PALABRAS, PALABRAS | MANES

Con anterioridad a la imposición de las religiones monoteístas, en la Antigua Roma (que por entonces no era antigua), el honor a los dioses se repartía, con similar adoración, entre los públicos y los privados. Aquellos estaban destinados a exaltar el patriotismo y el amor al Estado; en tanto que cada hogar honraba las almas de sus antepasados; toda familia tenía sus propios dioses, a los que llamaban manes. Los romanos temían a los muertos y les tributaban culto a fin de ganarse su protección: les dedicaban fiestas específicas y les hacían sencillas ofrendas de vino, miel, leche y flores. El vocablo manes significa “espíritus de los muertos”.

Dos mil años más acá, un tal Facundo, nacido en Salto y de origen radical, tan lejos de Rómulo y de Remo, ha venido a escribir otra historia; de la cual, claro, no podemos -al menos, por ahora- intuir el final.

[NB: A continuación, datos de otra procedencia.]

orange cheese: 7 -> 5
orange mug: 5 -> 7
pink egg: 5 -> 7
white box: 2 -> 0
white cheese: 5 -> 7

Lo verificable es que a su solo salto (ejem) a las arenas políticas podríamos asimilarlo, asumiendo el costo de exagerar la comparación, a una especie de Julio César a punto de trasponer el Rubicón, decidido a encarar una acción irreversible.

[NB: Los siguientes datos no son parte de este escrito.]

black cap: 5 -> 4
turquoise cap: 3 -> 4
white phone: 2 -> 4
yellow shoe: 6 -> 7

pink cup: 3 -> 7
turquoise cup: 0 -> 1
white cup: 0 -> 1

Desde Gualeguaychú hacia aquí, cruzando el Paraná de las Palmas, la Convención Radical sumergió al centenario partido de Alem en las tempestuosas aguas de Cambiemos, denominación marketinera asignada a la versión moderna del viejo conservadurismo tradicional, esencialmente antiperonista (éste y aquél). Fueron años de silencioso, oscuro acompañamiento a los dictados palermocéntricos del Pro, tan distantes -en envase y en contenido- de la razón fundacional surgida en 1890, con la fallida y a la vez exitosa “revolución del Parque”. Tras la frustrada experiencia de la Alianza, con De la Rúa subiendo al helicóptero, y luego de cerrar el descafeinado capítulo de centro-izquierda con el socialismo santafecino y después de postular a un peronista (?) como candidato presidencial, certificada lo impredecible de encarar un camino individual; el radicalismo arrió banderas de redención y se limitó a recitar como letanía etéreos valores republicanos, que el gobierno de Mauricio Macri, ante la pasividad boina blanca, se encargó, una y otra vez, de mancillar puntillosamente.

Algún día, tal vez más temprano que tarde, cuando se aquieten los resplandores de la enajenación actual que se intenta justificar bajo el formulismo de “la grieta”, haya quienes deban rendir cuentas, con la dignidad de mirar honestamente hacia atrás.

Mirando hacia adelante, Facundo -con poco- ha captado centralidad, no solo por la popularidad y el prestigio previo, obtenido en el terreno científico, sino porque le ha venido a transmitir sangre nueva a una estructura desvencijada y marchita; instaló (esta vez, en serio) la idea del “sí, se puede”, y convoca a los manes del radicalismo, a los ancestros gloriosos, a los que antes estuvieron y parecían olvidados, de tan desbrujulada la conducción partidaria de los últimos tiempos. Desde algún lado vuelven a sonreír Alfonsín, Illia, Yrigoyen, Larralde y especialmente Leandro Alem, que acunó como estandarte la “causa de los desposeídos frente al régimen falaz y descreído”, régimen que por entonces simbolizaban los antepasados de sus socios actuales.

Manes vino a revitalizar a sus correligionarios, invocando a sus topónimos ilustres, para intentar imprimirle de nuevo a la UCR el rumbo y la misión que justificaron su irrupción en la política nacional, más de cien años atrás.